Генрих и вправду часами напролет сидел, обложившись шахматными журналами. Перед ним неподвижно стояли деревянные фигурки — будто зачарованные взмахом волшебной палочки. Казалось, что фигурки уже пустили корни в клетчатую доску, но нет: этим же вечером или следующим Генрих непременно делал ход. Тот же ход повторялся на маленькой доске, стоявшей на прикроватной тумбе, и в кожаной, снаружи похожей на портмоне, доске-кляссере, которую Генрих брал с собой на выход. Но самое главное — ход этот записывался в специальную открытку и с кратким, но любезным эпистолярным прибавлением отправлялся по почте. В членах клуба состояли не одни только советские граждане, но обитатели порой весьма отдаленных государств, поэтому шахматная мысль их, как звездный свет, сообщалась с большими задержками. Люди они были по большей части пожилые, так что не всегда доживали до ответной открытки, — надо думать, немало партий доигрывалось ими уже на том свете. Генрих с умершими одноклубниками, конечно, не переписывался, но сношения с «иным миром» ему иметь приходилось — в смысле капиталистической заграницы.
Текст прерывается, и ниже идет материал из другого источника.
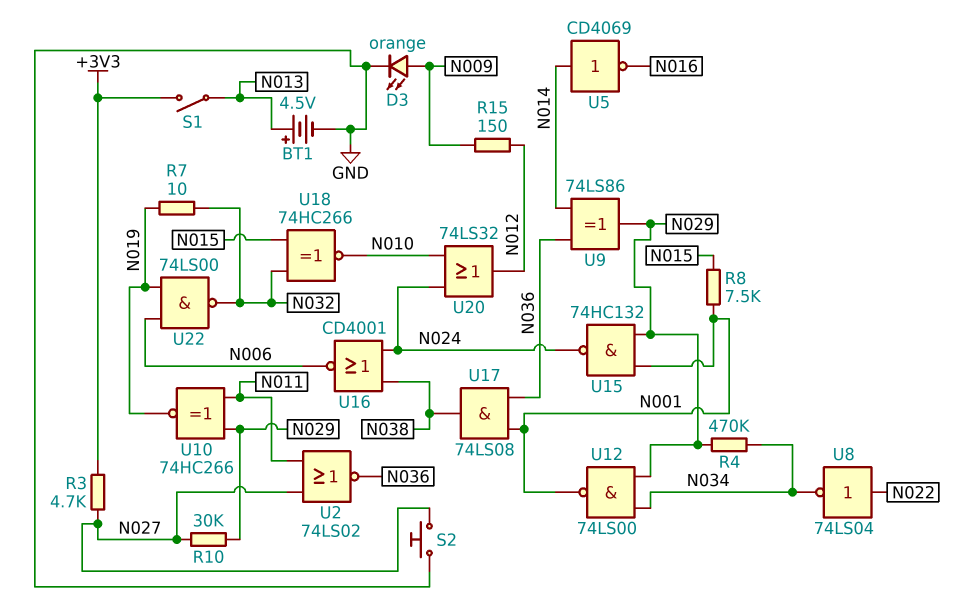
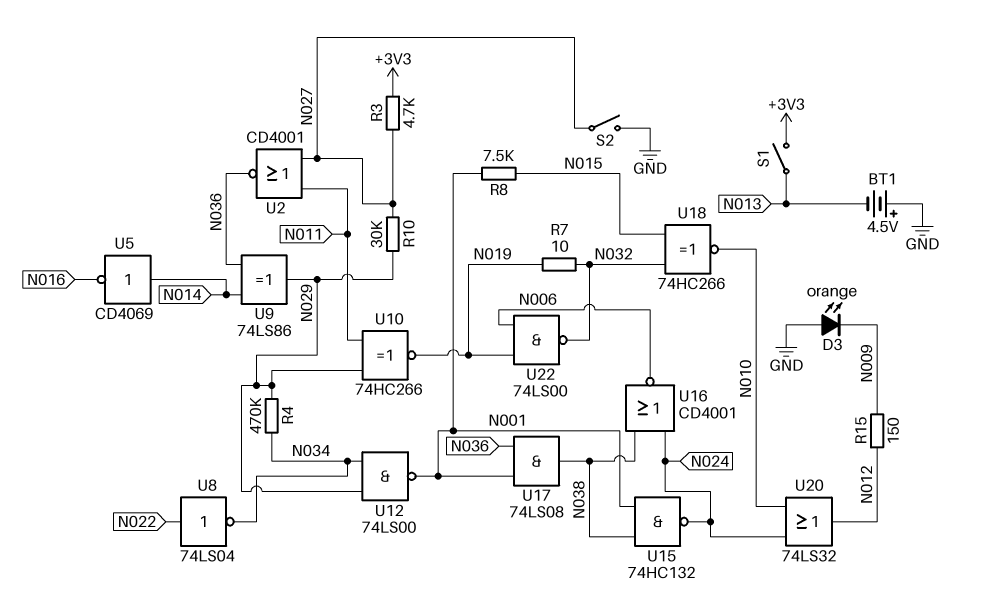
BT1: 4.5V (plus N013, minus GND) -> 4.5V (plus GND, minus N013)
D3: LED orange (A N009, K GND) -> LED orange (A GND, K N009)
S2: button (GND, N027) -> switch (GND, N027)
U2: NOR 74LS02 (in N011, in N027, out N036) -> NOR CD4001 (in N011, in N027, out N036)
U15: NAND 74HC132 (in N001, in N029, out N024) -> NAND 74HC132 (in N001, in N038, out N024)

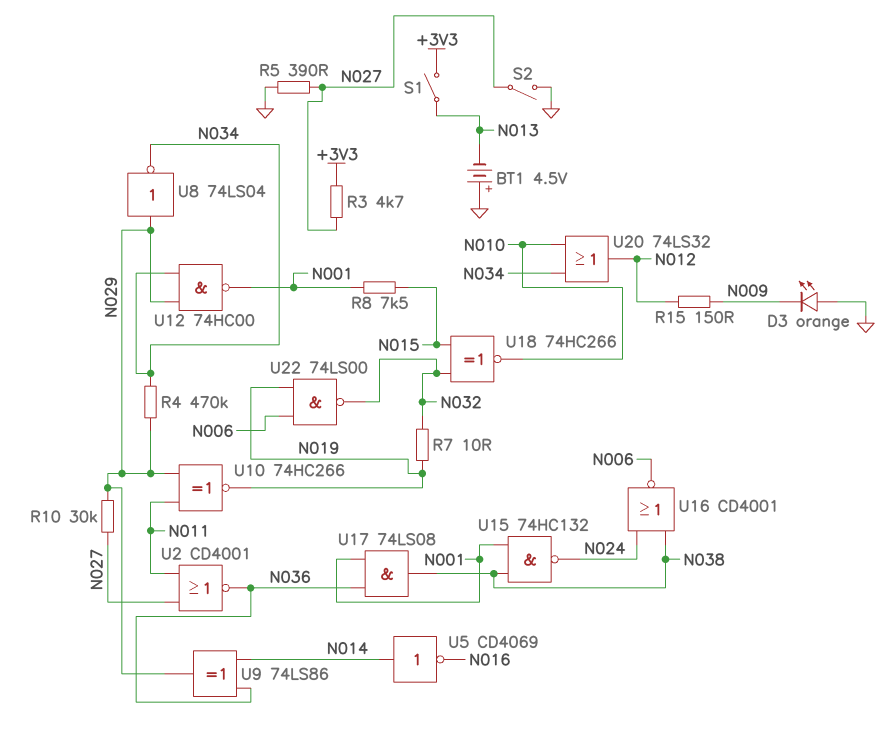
R5: none -> 390 (GND, N027)
U8: NOT 74LS04 (in N022, out N034) -> NOT 74LS04 (in N029, out N034)
U12: NAND 74LS00 (in N029, in N034, out N001) -> NAND 74HC00 (in N029, in N034, out N001)
U20: OR 74LS32 (in N010, in N024, out N012) -> OR 74LS32 (in N010, in N034, out N012)

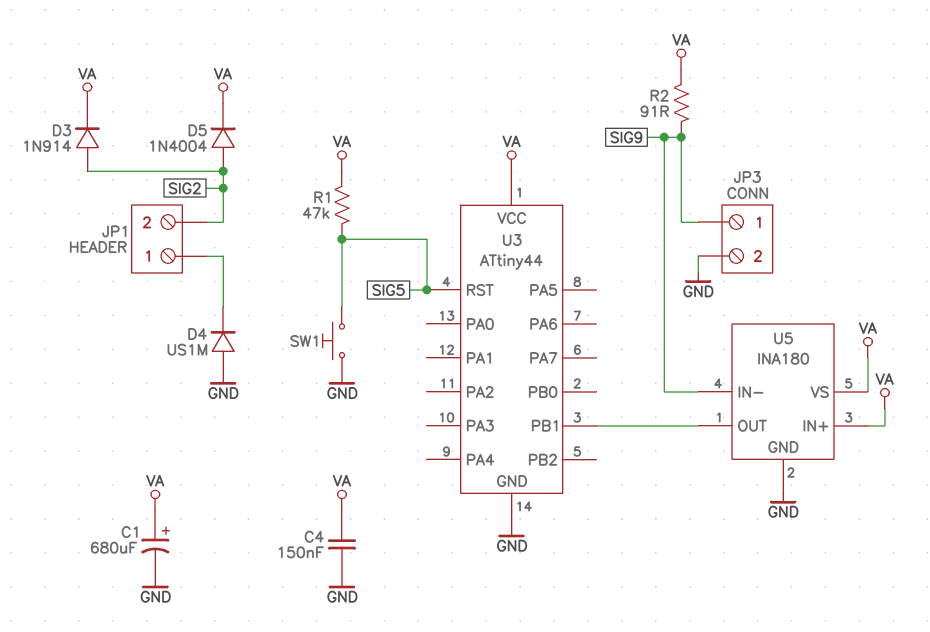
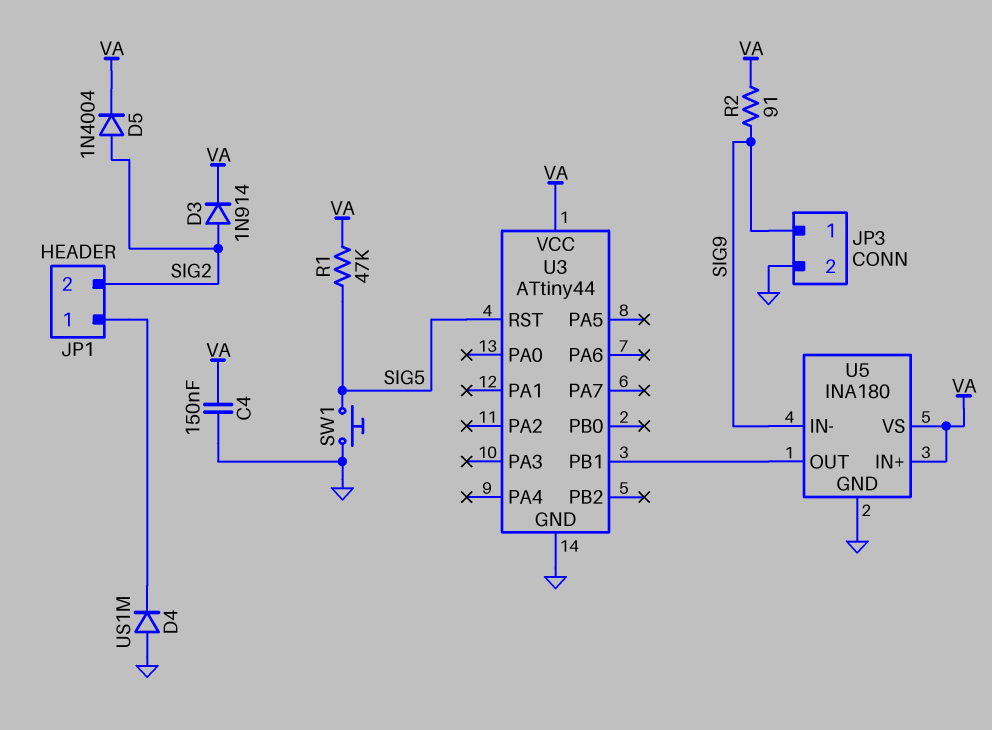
C1: 680uF (plus VA, minus GND) -> none

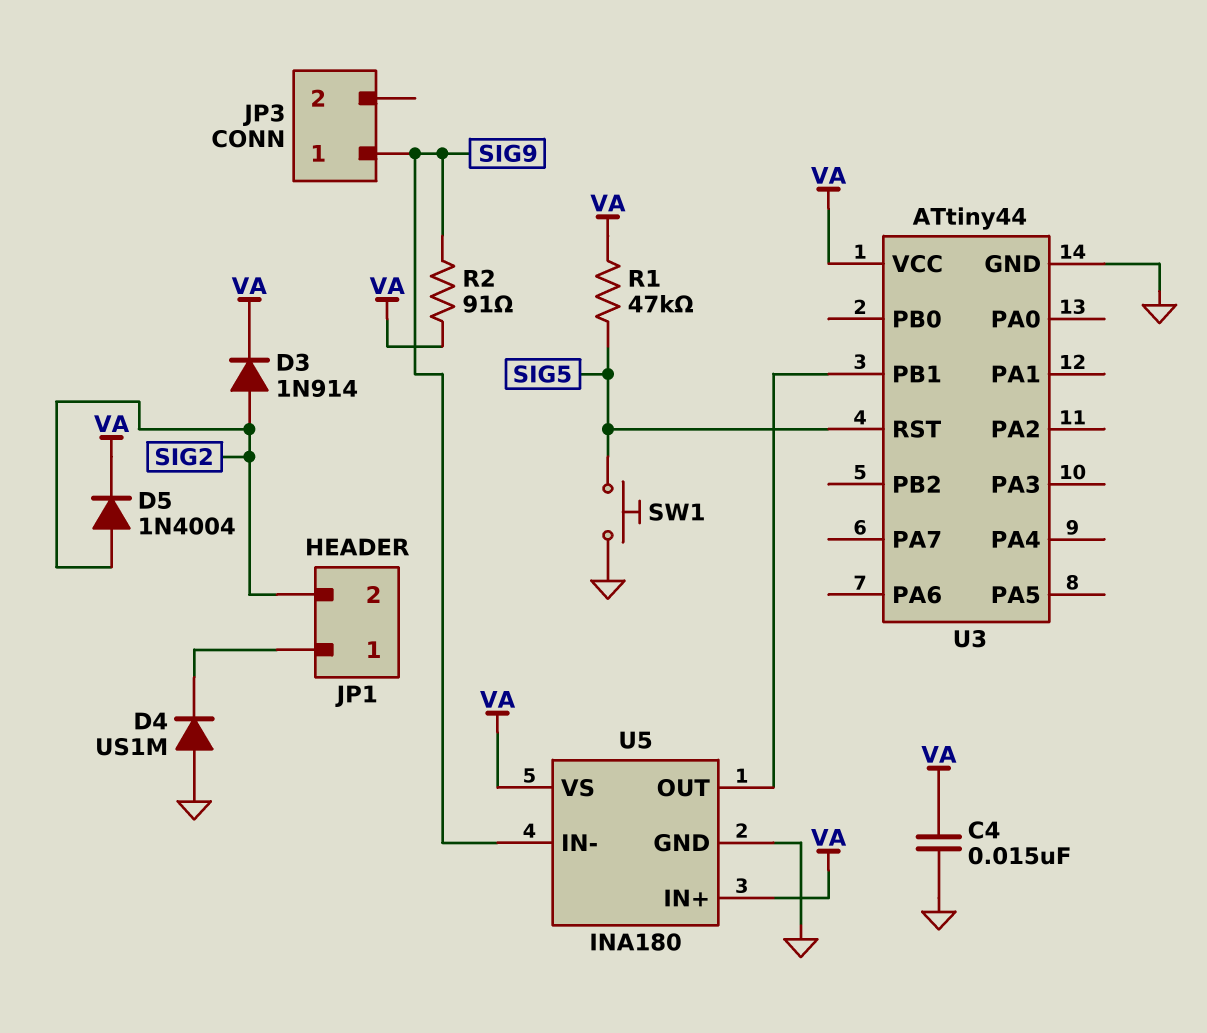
C4: 150nF (GND, VA) -> 15nF (GND, VA)
JP3 pin 2: GND -> none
Контакты с западными партнерами давались ему непросто. Скрепя свое партийное сердце, Генрих составлял дипломатически-учтивые послания, а партнеры и не догадывались, чего ему это стоило. Они отвечали ему по-дружески, попросту, и часто в коротких строках рассказывали о себе. Один из них, кажется, датчанин, имел неосторожность сообщить, что служит полицейским, чем возмутил Генриха до глубины души.
— Нашел чем хвастаться… опричник! Это кому он там служит?!
— А твой отец, — возразила Ирина, — твой Андрей Александрович служил царю-батюшке. И что теперь?
Генрих пожал плечами:
— Он присягу давал.
— И полицейский давал. Я почти уверена.
Ирина посоветовала Генриху играть с полицейским так, как если бы он был обыкновенным человеком. Но Генрих решил, что это будет противно его убеждениям, и предпочел поражению в принципах поражение на шахматной доске, то есть от партии с датчанином отказался.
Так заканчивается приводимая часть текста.